The only other ransomware distributed through an exploit kit was Magniber, they noted.

"It is interesting to see a new ransomware being distributed via exploit kits in what so far seems to be a few ongoing campaigns," the researchers wrote in a blog post published 30 January. "The other interesting aspect is that two distinct exploit kits are delivering it, although it is unclear if the same actor is behind both campaigns and experimenting with different distribution channels."

According to Malwarebytes, the infamous Seamless malvertising campaign is being used to push the RIG EK distributing the GandCrab ransomware. The older GrandSoft exploit kit, which was believed to have disappeared, has also been found redistributing the ransomware.

Once the payload is dropped and run on the system, GandCrab collects a trove of information from the infected PC including username, keyboard type, computer name, processor type, IP address, OS version, disk space, active drives, location, current Windows version, processor architecture, presence of any antivirus software and system language.

It also specifically checks whether the keyboard layout is Russian, likely to avoid encrypting these machines and evade detection. Meanwhile, the harvested information is sent to a command-and-control server.
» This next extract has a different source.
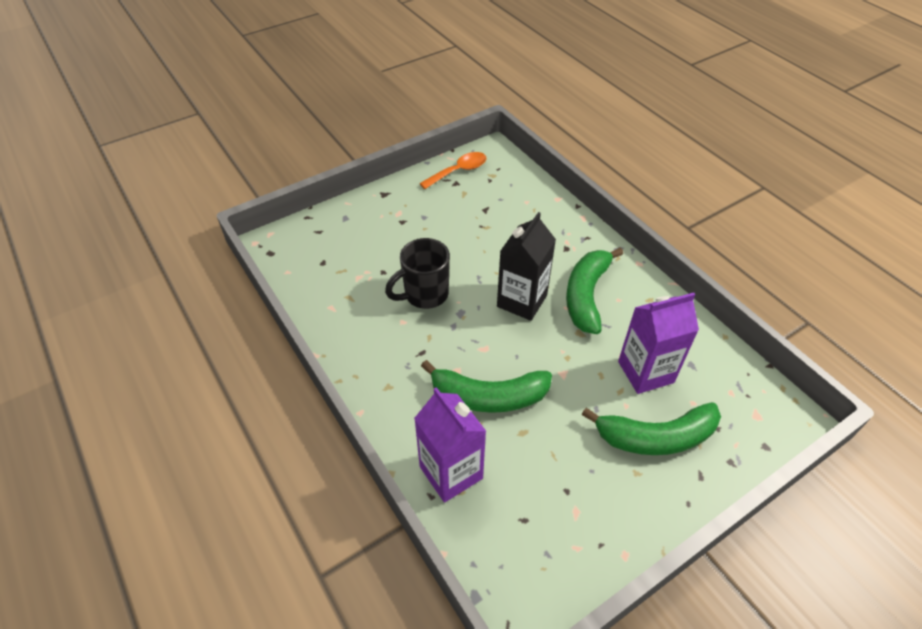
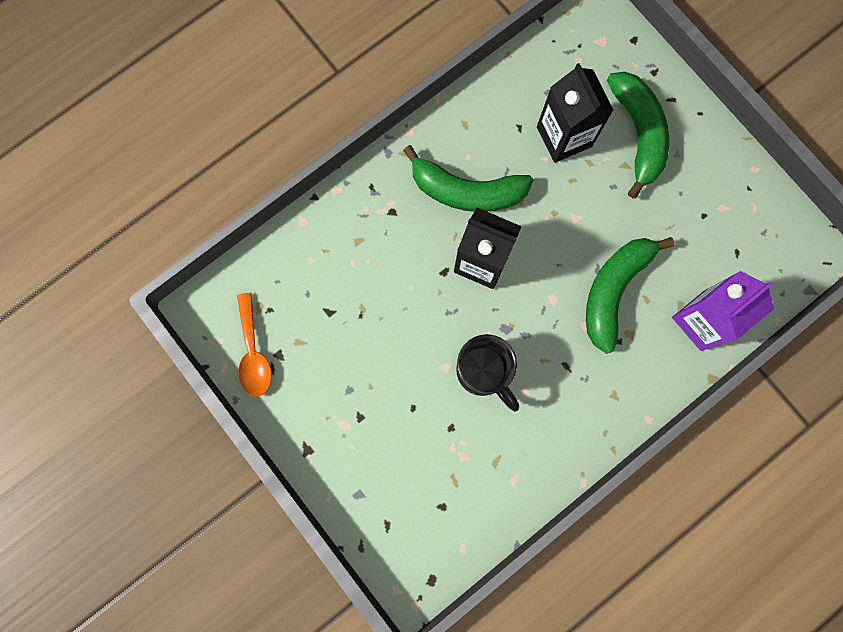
camera: 95 degrees left, 30 degrees up
(458, 171) = (253, 353): orange spoon -> orange spoon turned 150 degrees counterclockwise
(488, 397) = (613, 291): green banana -> green banana turned 150 degrees counterclockwise
(645, 372) = (564, 136): purple carton -> black carton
GandCrab then behaves similarly to other ransomware, encrypts files using an RSA algorithm and demands payment in exchange for the "GandCrab Decryptor" to unlock the files.

"Welcome! We are regret, but all your files was encrypted," the ransom note reads. "But don't worry, you can return all your files. We can help you!"

The note demands victims pay up 1.5 Dash (currently $1038, £733) as a ransom which will later bump up to 3 Dash if it isn't paid within a few days.

It also offers victims free decryption for one file, information about how to buy Dash and pay the ransom, a support chat and the current exchange rate for Dash.

"Attention! Don't try use third-party decryptor tools!" it warns. "Because this will destroy your files."

GandCrab ransomware
Screenshot of the GandCrab ransom note Malwarebytes

"Interestingly, GandCrab is not demanding payment in the popular Bitcoin currency, but rather a lesser-known cryptocurrency called Dash," MalwareBytes said. "This is another sign that threat actors are going for currencies that offer more anonymity and may have lower transaction fees than BTC."

The GandCrab server is hosted on a .bit domain, which is not recognised by the Internet Corporation for Assigned Names and Numbers (ICANN).

As of now, there is no way for victims to decrypt GandCrab ransomware files for free which means users should make sure they have the latest software updates and patches installed to avoid having any lingering vulnerabilities exploited by the exploit kits.